The precise mechanism by which obesity adversely affects the durability of antireflux operations is not clear. Antireflux operations can fail from loosening of the fundoplication, slippage of the repair, or migration of the wrap into the chest [38–42]. Fixation of the fundoplication to the undersurface of the diaphragm seems less effective in preventing this complication than thorough esophageal mobilization and crural closure . The crural closures were not routinely closed in our study, but the fundoplication herniation occurred only in obese patients.
The data in our study does not provide a mechanistic reason for the failure of antireflux operations due to obesity. The esophageal hiatus is a very dynamic area, moving with each breath and each swallow. We can only theorize that increased intra-abdominal pressure in obese patients augments the usual wear and tear on the surgical repair and contributes to loosening of the crural closure and fundoplication.
Moreover a variety of mechanisms have been described that likely contribute to the association of GERD and obesity.
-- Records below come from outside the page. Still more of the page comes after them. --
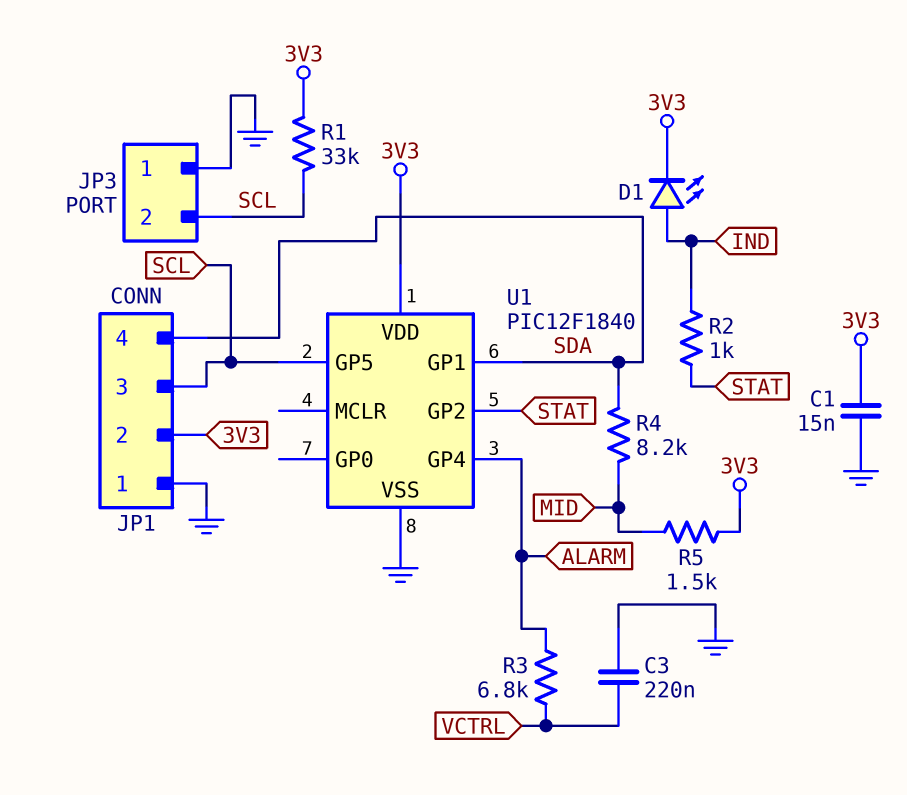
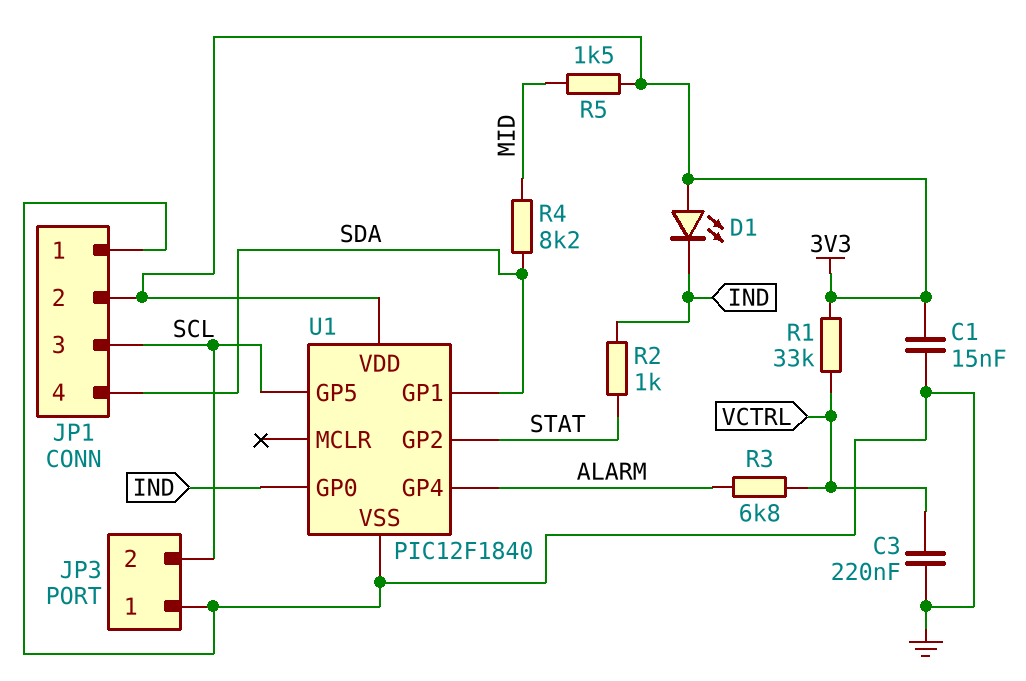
D1: LED (A IND, K 3V3) -> LED (A 3V3, K IND)
R1: 33k (3V3, SCL) -> 33k (3V3, VCTRL)
U1 pin GP0: none -> IND

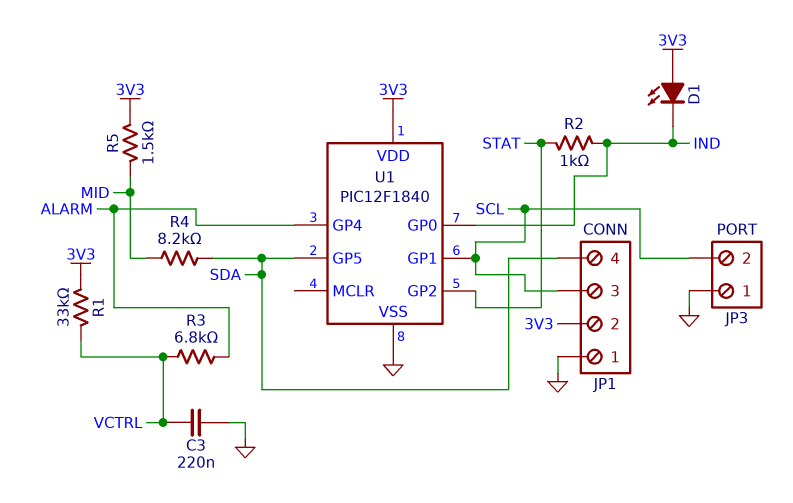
C1: 15nF (3V3, GND) -> none
U1 pin GP1: SDA -> SCL
U1 pin GP5: SCL -> SDA

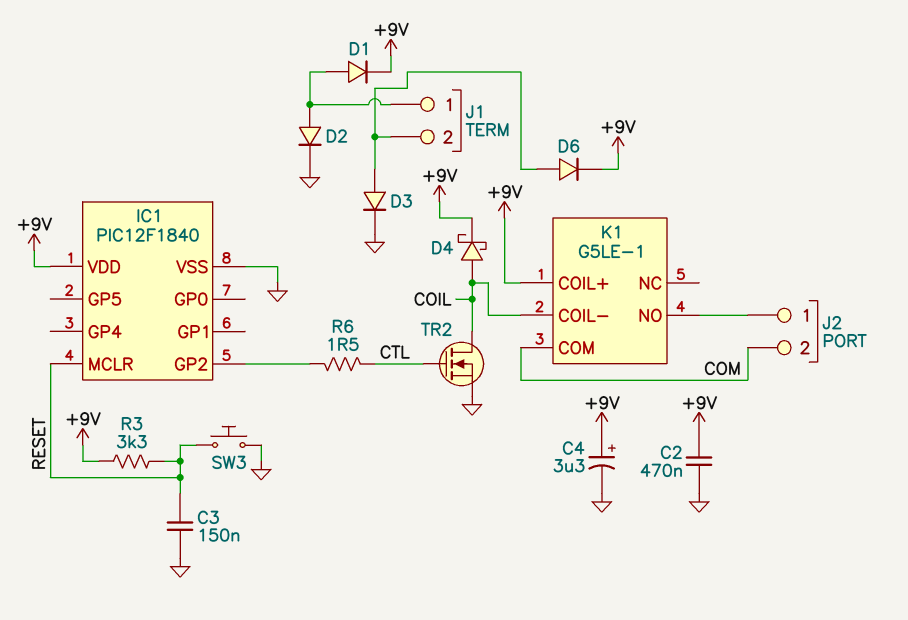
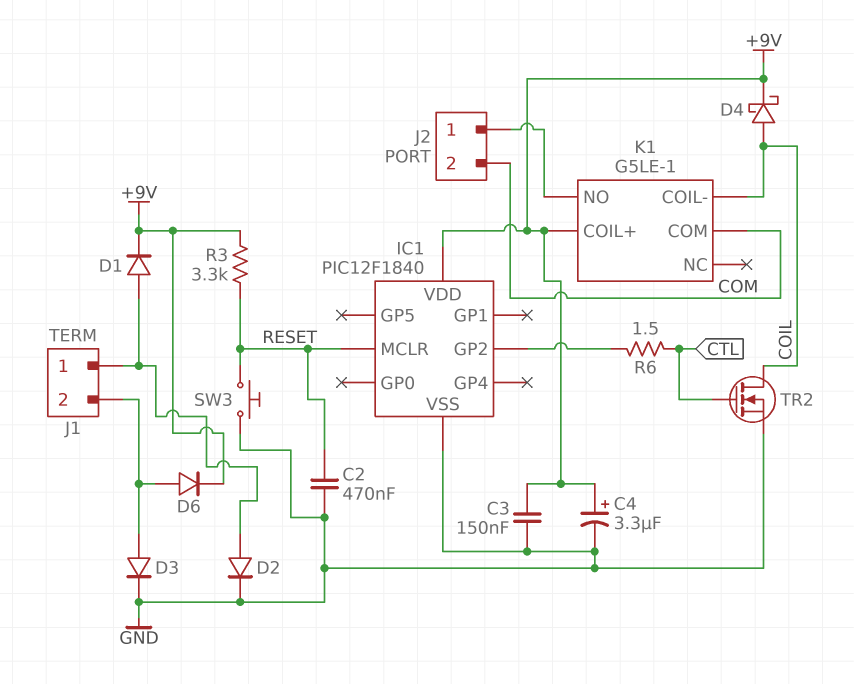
C2: 470nF (+9V, GND) -> 470nF (GND, RESET)
C3: 150nF (GND, RESET) -> 150nF (+9V, GND)

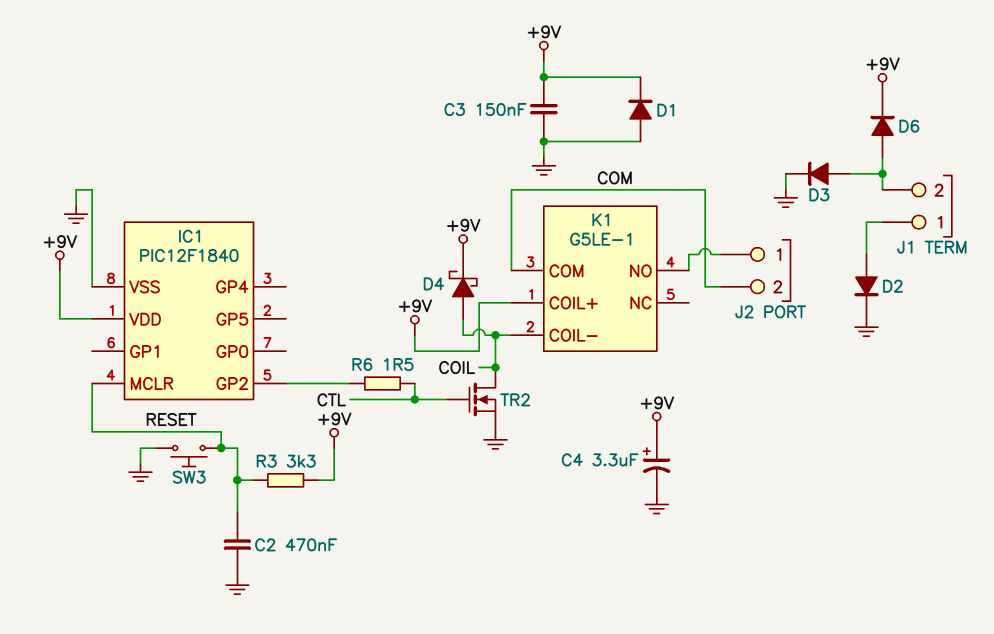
D1: diode (A J1/1, K +9V) -> diode (A GND, K +9V)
These mechanisms include diminished lower esophageal sphincter pressure, hypertensive contractions of esophagus (“nutcracker esophagus”), disordered contractions of esophagus (nonspecific motility disorder), increased frequency of transient LES relaxations (TLESRs) [43–46], gastric motor abnormalities (gastroparesis) [47, 48], and presence of hiatal hernia [35, 41]. Presence of these alterations in obese patients should furthermore clarify not excellent results in patients in which fundoplication was performed. In our study we observed the same result. Therefore we agree with authors who affirm that for obese patients suffering from GERD weight loss in conjunction with antisecretory medications is first-line therapy . Indeed, evidence supports the role of weight loss as a beneficial therapy for reflux symptoms [50, 51]. When medical efforts to lose weight fail, bariatric surgical procedure are considered (laparoscopic adjustable gastric band; vertical banded gastroplasty; Roux-en-y gastric bypass) [51, 52]. The effects of surgery on reflux symptoms are twofold in that these procedures reduce the BMI of patients and also physically alter the anatomy of the gastrointestinal tract. The outcomes of such procedures have been the focus of many studies [53–55]. The Roux-en-y gastric bypass (RYGB) has demonstrated consistently favourable results as an antireflux procedure in several studies [56–59].
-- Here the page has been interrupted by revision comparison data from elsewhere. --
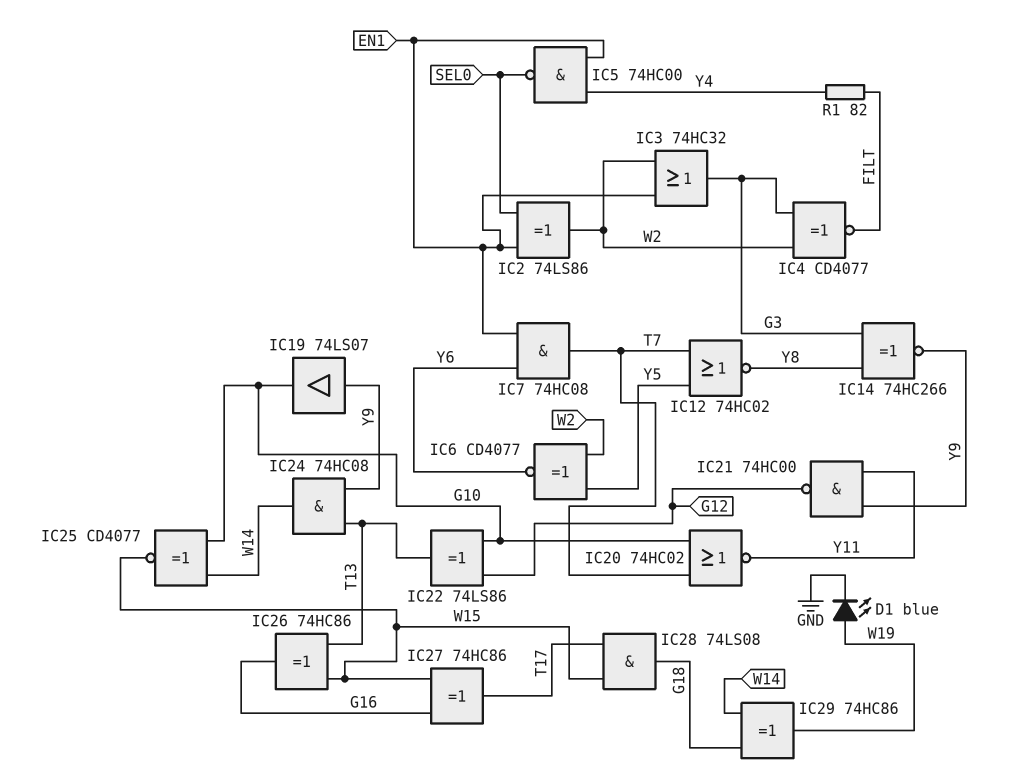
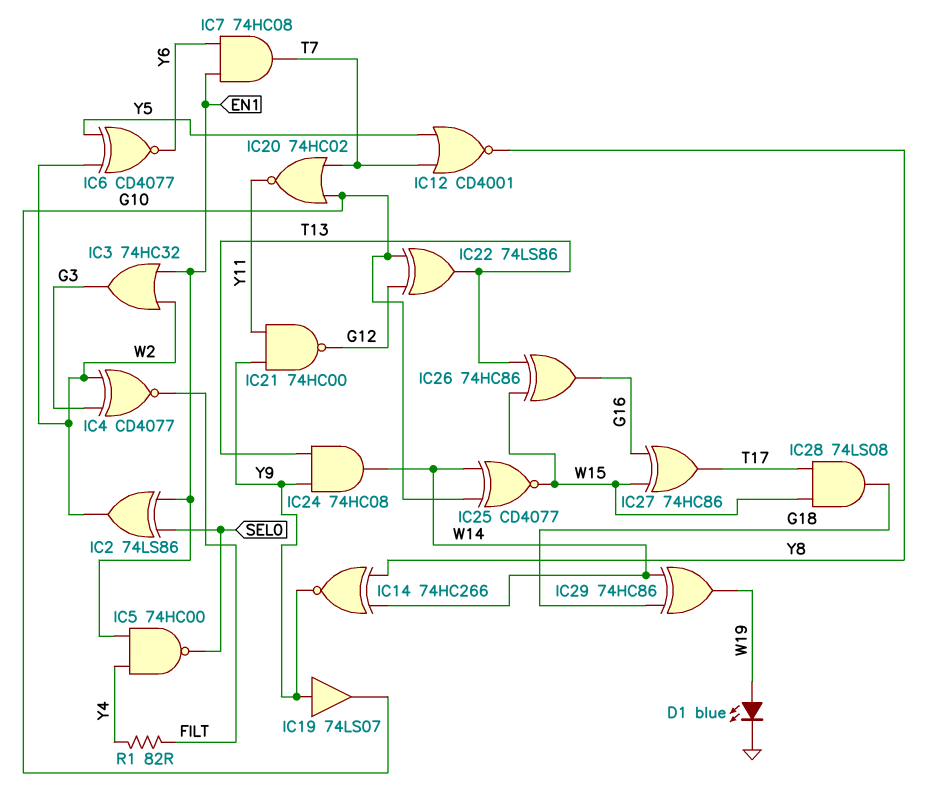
IC12: NOR 74HC02 (in T7, in Y5, out Y8) -> NOR CD4001 (in T7, in Y5, out Y8)
IC14: XNOR 74HC266 (in G3, in Y8, out Y9) -> XNOR 74HC266 (in W14, in Y8, out Y9)

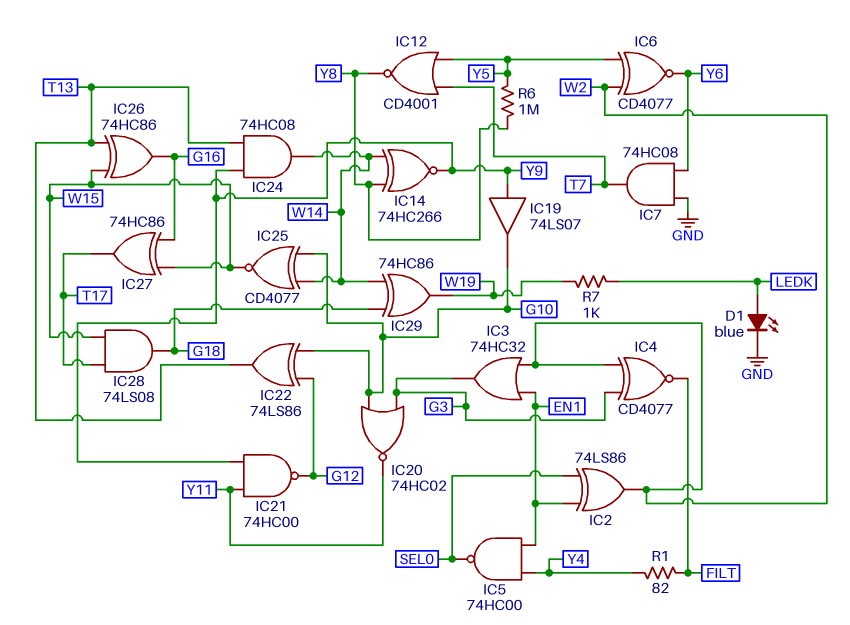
D1: LED blue (A W19, K GND) -> LED blue (A LEDK, K GND)
IC7: AND 74HC08 (in EN1, in Y6, out T7) -> AND 74HC08 (in GND, in Y6, out T7)
IC20: NOR 74HC02 (in G10, in T7, out Y11) -> NOR 74HC02 (in G3, in G10, out Y11)
R6: none -> 1M (Y5, Y8)
R7: none -> 1k (LEDK, W19)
On balance, these studies provide strong evidence favouring RYGB surgery as a therapy for patients with morbid obesity suffering from concomitant GERD.
In conclusion, we have demonstrated that BMI does not influence the clinical short-term outcomes following LNF, but long-term control of reflux by LNF in obese patients is worse than that in normal weight subjects. Therefore obesity is a relative contraindication to LNF.
Conflicts of Interest
The authors declare that there are no conflicts of interest regarding the publication of this paper.